The researchers examined the effects of COVID-19 on cognitive impairment in 14 patients with pre-existing dementia who had experienced further cognitive decline following infection with SARS-CoV-2.
The patients included four with Alzheimer’s disease, five with vascular dementia, three with Parkinson’s disease and two with the behavioral variant of frontotemporal dementia.
They were recruited from a total of 550 patients with dementia who visited the wards of Burdwan Medical College and Hospital, Bangur Institute of Neurosciences and private cognitive specialist clinics in West Bengal between May 2013 and September 2022.
The researchers found that the characteristics of a certain type of dementia changed after COVID-19, and both degenerative and vascular dementia began to behave like mixed dementia.
A rapidly and aggressively worsening course was observed in patients with insidious onset, slowly progressive dementia and who were previously cognitively stable, they said.
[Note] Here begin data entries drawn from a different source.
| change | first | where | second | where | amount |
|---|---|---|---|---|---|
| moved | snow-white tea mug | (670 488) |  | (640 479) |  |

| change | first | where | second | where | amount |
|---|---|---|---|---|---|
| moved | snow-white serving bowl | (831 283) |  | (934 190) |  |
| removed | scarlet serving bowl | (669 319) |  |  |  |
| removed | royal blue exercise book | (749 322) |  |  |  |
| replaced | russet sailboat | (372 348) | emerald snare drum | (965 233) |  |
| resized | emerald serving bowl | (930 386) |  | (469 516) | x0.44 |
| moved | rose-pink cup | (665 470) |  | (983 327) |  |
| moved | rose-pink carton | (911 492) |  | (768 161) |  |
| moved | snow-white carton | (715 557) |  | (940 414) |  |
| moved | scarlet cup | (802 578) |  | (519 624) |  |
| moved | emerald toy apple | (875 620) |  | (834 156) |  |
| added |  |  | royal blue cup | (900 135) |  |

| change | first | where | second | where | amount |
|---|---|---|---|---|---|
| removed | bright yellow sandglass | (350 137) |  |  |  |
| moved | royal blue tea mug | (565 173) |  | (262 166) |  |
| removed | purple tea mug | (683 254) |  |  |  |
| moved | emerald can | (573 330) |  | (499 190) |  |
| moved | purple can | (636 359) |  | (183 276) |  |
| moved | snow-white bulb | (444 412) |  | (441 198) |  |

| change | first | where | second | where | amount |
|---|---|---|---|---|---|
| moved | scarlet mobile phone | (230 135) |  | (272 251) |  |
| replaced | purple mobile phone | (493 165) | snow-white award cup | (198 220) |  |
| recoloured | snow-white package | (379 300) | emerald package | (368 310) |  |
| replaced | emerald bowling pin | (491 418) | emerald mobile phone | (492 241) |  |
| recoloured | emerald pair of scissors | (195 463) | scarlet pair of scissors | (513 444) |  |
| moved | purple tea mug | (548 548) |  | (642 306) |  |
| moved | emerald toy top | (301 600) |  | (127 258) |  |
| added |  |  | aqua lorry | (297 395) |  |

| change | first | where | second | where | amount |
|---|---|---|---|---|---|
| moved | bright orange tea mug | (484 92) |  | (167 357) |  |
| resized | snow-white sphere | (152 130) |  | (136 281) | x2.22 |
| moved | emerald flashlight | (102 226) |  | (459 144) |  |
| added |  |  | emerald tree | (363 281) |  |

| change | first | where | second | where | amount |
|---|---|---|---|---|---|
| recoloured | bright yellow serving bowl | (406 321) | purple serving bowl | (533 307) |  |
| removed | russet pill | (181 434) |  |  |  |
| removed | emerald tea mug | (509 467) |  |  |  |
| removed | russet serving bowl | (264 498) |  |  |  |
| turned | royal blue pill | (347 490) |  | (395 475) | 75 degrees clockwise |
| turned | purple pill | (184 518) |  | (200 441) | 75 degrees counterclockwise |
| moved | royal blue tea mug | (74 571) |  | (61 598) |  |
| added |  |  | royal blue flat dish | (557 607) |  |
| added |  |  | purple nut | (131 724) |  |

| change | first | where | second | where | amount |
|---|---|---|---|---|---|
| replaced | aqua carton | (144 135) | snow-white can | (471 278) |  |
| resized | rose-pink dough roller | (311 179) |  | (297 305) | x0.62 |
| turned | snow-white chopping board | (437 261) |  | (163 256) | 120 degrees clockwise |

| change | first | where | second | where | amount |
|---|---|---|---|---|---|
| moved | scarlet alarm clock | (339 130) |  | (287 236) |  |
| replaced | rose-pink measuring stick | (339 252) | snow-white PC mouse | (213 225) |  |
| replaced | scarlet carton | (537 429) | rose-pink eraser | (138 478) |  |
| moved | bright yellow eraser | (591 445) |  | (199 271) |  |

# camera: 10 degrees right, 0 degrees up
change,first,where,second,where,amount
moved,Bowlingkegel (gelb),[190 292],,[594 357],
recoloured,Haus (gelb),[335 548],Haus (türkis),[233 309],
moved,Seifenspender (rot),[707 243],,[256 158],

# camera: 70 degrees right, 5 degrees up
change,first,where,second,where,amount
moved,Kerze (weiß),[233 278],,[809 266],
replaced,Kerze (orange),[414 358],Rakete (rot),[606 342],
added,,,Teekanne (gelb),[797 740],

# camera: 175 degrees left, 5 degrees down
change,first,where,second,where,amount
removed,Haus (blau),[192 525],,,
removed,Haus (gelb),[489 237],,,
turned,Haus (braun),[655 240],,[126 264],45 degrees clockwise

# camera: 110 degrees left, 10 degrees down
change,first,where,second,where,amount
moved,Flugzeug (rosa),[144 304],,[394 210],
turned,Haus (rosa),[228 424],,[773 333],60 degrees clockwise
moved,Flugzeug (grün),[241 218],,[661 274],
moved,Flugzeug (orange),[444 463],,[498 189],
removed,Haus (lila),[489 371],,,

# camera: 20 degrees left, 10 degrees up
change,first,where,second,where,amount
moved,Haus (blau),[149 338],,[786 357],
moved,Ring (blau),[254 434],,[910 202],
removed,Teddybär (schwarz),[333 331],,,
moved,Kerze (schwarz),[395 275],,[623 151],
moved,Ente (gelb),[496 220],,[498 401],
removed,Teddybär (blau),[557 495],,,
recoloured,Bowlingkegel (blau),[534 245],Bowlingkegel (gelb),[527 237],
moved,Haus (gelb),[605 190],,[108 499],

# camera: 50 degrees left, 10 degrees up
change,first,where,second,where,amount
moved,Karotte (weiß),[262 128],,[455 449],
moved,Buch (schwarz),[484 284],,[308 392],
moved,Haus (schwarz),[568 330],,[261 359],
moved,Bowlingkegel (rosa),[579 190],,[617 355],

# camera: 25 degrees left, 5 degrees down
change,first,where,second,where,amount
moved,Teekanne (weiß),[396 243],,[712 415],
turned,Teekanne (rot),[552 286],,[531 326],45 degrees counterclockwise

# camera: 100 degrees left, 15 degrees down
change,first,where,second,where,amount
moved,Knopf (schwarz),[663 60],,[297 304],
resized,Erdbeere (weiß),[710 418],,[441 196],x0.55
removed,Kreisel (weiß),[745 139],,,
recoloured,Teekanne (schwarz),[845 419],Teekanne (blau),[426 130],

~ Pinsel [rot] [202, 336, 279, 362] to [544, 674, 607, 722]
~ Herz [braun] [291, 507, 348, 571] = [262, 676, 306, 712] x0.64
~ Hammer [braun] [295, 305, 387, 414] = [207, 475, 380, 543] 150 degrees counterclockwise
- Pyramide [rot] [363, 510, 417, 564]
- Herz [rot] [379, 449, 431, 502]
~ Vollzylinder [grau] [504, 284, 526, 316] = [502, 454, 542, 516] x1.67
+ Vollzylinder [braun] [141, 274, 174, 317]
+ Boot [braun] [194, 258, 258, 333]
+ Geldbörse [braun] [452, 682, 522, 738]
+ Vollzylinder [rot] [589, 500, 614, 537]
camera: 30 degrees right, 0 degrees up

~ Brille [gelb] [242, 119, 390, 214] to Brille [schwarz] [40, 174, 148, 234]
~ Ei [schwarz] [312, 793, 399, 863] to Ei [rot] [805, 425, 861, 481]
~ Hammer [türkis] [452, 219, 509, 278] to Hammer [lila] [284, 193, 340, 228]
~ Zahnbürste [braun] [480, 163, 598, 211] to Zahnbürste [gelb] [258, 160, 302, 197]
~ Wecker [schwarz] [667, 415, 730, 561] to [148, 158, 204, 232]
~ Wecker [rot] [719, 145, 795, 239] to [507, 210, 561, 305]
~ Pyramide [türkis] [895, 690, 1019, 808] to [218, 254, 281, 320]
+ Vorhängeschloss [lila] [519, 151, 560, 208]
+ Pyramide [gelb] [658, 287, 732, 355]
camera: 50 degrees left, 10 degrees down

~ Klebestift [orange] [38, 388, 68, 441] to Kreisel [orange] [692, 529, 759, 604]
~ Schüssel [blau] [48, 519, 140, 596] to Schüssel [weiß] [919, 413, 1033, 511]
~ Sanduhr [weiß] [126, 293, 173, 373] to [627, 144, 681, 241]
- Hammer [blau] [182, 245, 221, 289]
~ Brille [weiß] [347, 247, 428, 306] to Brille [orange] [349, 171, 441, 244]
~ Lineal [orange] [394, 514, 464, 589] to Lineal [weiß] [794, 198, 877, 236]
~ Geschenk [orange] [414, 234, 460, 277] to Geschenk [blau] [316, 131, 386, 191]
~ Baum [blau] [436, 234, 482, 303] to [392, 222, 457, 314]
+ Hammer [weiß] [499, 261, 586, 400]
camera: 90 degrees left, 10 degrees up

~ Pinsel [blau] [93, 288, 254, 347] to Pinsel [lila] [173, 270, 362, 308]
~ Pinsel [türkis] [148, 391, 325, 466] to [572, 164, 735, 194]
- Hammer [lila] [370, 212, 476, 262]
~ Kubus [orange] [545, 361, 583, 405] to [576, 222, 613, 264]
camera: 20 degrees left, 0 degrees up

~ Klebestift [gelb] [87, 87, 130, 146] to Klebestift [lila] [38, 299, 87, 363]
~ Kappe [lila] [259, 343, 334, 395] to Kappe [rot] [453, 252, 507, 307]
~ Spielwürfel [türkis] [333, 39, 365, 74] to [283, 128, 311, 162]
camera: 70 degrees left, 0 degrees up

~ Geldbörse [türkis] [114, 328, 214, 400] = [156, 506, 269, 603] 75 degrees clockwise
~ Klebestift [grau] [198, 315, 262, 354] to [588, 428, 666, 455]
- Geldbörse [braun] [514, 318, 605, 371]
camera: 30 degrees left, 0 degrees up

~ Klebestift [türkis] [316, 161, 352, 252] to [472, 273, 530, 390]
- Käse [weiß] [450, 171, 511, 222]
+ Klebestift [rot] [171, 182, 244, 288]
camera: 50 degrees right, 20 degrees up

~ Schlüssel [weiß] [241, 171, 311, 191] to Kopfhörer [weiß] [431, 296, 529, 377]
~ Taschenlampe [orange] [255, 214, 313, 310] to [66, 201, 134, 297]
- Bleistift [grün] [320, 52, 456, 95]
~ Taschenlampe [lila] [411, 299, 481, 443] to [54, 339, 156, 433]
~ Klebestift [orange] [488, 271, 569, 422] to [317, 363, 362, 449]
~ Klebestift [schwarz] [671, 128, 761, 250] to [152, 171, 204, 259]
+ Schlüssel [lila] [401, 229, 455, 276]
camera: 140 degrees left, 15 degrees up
Cortical atrophy, which causes the loss of brain cells, was also evident in subsequent follow-ups of the study, the researchers said.
Coagulopathy involving small blood vessels and inflammation, which were further correlated with changes in white matter intensity in the brain, was considered the most important pathogenetic indicator, they said.
The rapid progression of dementia, the addition of further impairments of cognitive abilities, and the increase or new appearance of white matter lesions suggest that previously affected brains have little resistance to resist a new infection. “Brain fog is an ambiguous terminology with no specific attribution to the spectrum of post-COVID-19 cognitive consequences,” said lead researcher Souvik Dubey of the Bangur Institute of Neurosciences.
“Based on the progression of cognitive deficits and its association with changes in white matter intensity, we propose a new term: ‘FADE-IN MEMORY’ (fatigue, decreased fluency, attention deficit, depression, executive dysfunction, slowed information processing speed and subcortical MEMORY disorder),’ Mr Dubey said.
The researcher noted that as aging and dementia increase globally, pattern recognition of COVID-19-associated cognitive impairment is urgently needed to differentiate between COVID-19-associated cognitive impairment and other forms of dementia.
“This insight will have a definitive impact on future dementia research,” added Dubey.